How will musicians get paid in the 21st century?

Listening to music is one of my favorite hobbies. Today, though, I find myself wondering how all the bands I like can possibly make a living in the post-CD music world, where entertainment choices abound, mainstream radio is a graveyard and paying for music seems passe to some.

The changes remind me of a famous prediction Esther Dyson made twelve years ago, in an article that originally appeared in "Wired" magazine. Said Dyson:

In the new communities of the Net, the intrinsic value of content generally will remain high, but most individual items will have a short commercial half-life. Creators will have to fight to attract attention and get paid. Creativity will proliferate, but quality will be scarce and hard to recognize.
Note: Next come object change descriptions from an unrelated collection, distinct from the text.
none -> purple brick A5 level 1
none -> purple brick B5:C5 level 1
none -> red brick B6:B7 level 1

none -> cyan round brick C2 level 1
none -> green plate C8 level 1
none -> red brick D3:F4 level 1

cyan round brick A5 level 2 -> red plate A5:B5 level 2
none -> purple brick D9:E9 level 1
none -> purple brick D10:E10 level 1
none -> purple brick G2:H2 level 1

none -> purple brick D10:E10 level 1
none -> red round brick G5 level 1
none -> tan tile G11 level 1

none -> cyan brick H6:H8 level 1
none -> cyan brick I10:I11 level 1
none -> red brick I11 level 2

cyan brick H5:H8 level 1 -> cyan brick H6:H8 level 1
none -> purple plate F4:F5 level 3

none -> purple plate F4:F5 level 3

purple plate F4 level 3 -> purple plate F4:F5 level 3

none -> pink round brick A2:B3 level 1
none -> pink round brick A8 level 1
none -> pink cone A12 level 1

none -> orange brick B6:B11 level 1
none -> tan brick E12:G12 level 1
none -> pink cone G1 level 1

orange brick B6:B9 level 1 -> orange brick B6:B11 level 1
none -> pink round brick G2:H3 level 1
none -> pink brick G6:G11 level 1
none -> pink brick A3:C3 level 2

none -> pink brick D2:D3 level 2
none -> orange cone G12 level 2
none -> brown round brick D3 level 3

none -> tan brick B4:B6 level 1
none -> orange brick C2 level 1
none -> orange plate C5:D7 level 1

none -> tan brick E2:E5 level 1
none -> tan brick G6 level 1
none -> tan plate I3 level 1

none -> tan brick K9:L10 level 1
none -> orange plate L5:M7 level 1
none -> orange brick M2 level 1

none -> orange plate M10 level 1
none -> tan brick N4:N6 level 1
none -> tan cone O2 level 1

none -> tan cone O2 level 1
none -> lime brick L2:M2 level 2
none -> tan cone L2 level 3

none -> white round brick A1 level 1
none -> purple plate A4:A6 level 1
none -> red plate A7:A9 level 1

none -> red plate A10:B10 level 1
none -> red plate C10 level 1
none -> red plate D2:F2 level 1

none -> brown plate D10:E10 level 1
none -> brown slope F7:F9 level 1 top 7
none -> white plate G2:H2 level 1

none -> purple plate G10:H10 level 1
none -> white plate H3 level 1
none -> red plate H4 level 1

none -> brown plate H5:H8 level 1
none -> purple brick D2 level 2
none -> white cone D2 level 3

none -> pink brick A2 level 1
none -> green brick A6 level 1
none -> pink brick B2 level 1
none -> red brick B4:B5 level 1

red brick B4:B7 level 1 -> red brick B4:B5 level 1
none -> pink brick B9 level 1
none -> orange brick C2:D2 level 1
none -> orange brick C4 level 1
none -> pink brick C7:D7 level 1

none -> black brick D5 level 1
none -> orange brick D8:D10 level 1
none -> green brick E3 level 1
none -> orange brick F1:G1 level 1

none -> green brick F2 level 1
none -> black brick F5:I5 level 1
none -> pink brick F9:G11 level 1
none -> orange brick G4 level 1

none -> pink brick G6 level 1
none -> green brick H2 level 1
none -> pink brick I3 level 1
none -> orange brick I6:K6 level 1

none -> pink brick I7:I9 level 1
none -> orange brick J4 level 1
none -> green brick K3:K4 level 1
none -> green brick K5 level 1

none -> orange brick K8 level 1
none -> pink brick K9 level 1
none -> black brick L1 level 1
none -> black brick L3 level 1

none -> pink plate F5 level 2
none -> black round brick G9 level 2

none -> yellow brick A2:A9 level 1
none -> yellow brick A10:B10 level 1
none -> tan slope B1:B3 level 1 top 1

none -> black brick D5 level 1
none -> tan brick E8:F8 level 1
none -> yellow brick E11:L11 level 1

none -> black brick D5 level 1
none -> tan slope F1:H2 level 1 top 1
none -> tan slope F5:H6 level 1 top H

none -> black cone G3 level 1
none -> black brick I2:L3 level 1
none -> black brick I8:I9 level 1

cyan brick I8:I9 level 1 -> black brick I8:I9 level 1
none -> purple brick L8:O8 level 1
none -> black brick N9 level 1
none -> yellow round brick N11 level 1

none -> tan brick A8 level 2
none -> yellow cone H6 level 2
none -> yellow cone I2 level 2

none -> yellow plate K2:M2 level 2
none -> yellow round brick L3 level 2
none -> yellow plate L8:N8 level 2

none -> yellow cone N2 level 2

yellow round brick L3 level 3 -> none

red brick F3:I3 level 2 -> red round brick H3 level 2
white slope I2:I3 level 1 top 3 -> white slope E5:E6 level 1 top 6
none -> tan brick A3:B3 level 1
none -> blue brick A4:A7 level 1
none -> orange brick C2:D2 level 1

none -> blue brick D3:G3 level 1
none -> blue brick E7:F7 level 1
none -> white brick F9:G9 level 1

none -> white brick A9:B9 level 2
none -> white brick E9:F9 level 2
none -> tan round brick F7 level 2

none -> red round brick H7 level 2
The problem for providers of intellectual property in the future is this: although under law they will be able to control the pricing of their own products, they will operate in an increasingly competitive marketplace where much of the intellectual property is distributed free and suppliers explode in number.

Sounds like a pretty accurate description of today's music environment, doesn't it?

Thinking about it this way, there's very little that major labels can do for the vast majority of musicians. The main value they had in the past--paying for expensive studio time, maintaining relationships with retailers, influencing radio airplay--have much less value today given technology advances and the homogenization of mainstream radio.

What can be done? How can musicians survive in this scary new business? This Wall Street Journal article describes how bands can develop a following online. Yet they're still not sure how people can make a living.

There is a way, for those bands enterprising enough to create a business around the fan base they build. Independent bands like Clap Your Hands Say Yeah, Dr. Dog and Brookville have had success (meaning making a living, not becoming rich) through taking control of their own careers. Aimee Mann, Michael Penn and Ani DiFranco have also done well outside the music mainstream. It's a lot of work, but you can make a living. You just can't leave the business side to someone else.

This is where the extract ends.